Um Erzählungen, wie auf dem Cover zu lesen, handelt es sich nicht bei den 2020 im französischen Original erschienenen und von Uli Wittmann gut übersetzten Texten. Vielmehr um autobiografische Erinnerungsprosa. Im Vergleich zu den schlimmen Kriegserlebnissen liest sich das „Bretonische Lied“wie ein Traum aus der Sommerfrische. Le Clézio schreibt über die großen Ferien, die er als Kind in den 1950erJahren immer in Saint-Marine im Departement Finistère verbrachte. Nur einen Gemischtwarenladen gab es dort, in dem die Eltern einen algerischen Wein mit dem Namen „Allah Allah“kauften („was damals niemanden schockierte“). Die Brotlaibe waren so hart, dass die Kinder sie auf dem Weg von der Bäckerei nach Hause als Hocker benutzten. Und sonntags in der Messe lauschten die Einheimischen ehrfürchtig der Predigt, anders als in Nizza, wo die Jungs sich einen Spaß daraus machten, „im Augenblick des Emporhebens der Hostie und des Kelches volltönende Fürze“loszulassen.
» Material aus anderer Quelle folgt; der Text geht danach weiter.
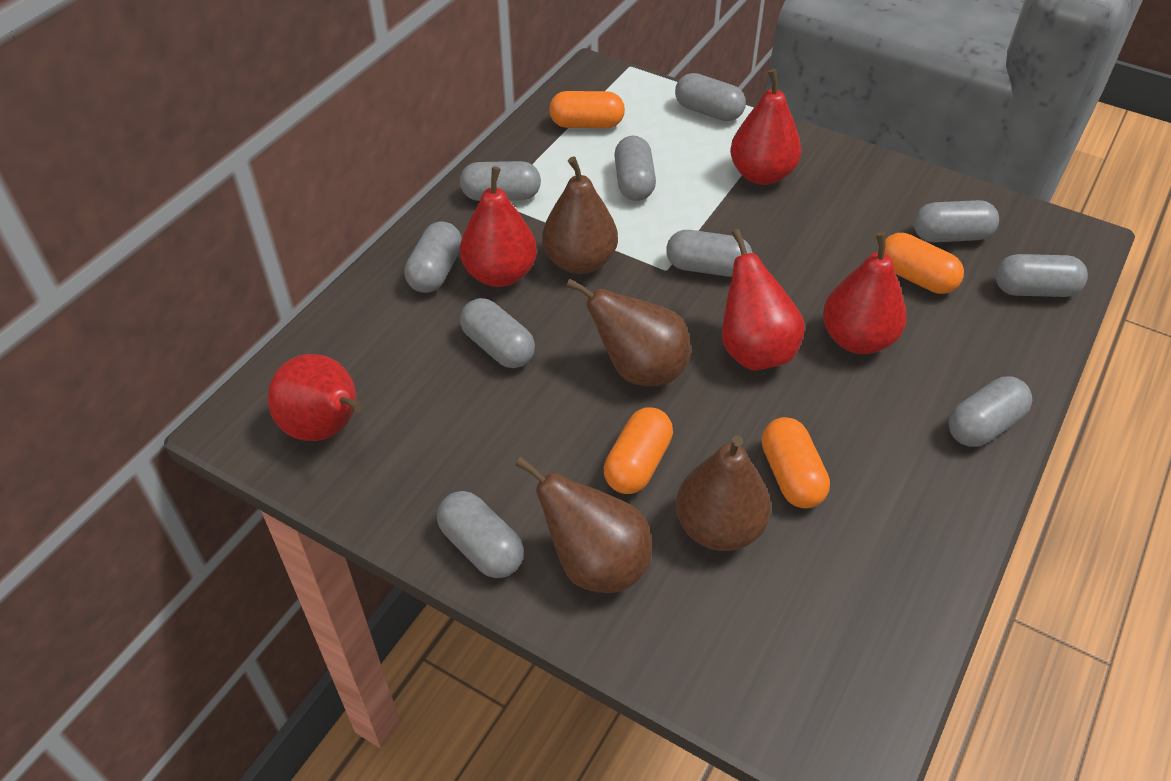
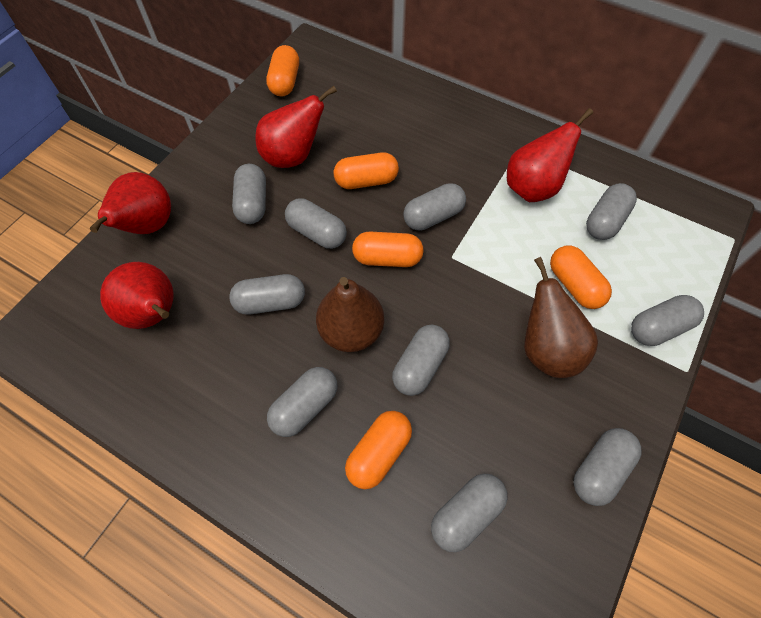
brown pear: 4 -> 2
orange capsule: 4 -> 5
red pear: 5 -> 4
Ohne Wehmut erinnert sich Le Clézio an eine vergangene Zeit. Dass damals nicht alles besser war, ist ihm bewusst. Die Flurbereinigung beendete die bittere Not in der Bretagne. Kein Landwirt muss heute mehr Acker verkaufen, um das Festessen einer Hochzeit zu bezahlen, oder sich in den Brunnen stürzen, um im Alter dem Armenhaus zu entfliehen. Am Pointe de La Torche, wo er als Kind einst in Bunker stieg, tummeln sich heute Surfer. Was bleibt, sind Erinnerungen. Aus ihnen macht Le Clézio Literatur. Die sehr persönlichen Aufzeichnungen über seine Kindheit sind sein bestes Buch, seitdem er den Nobelpreis erhalten hat.
J. M. G. Le Clézio: Bretonisches Lied. Zwei Erzählungen, KiWi Verlag, 192 Seiten, 22 Euro.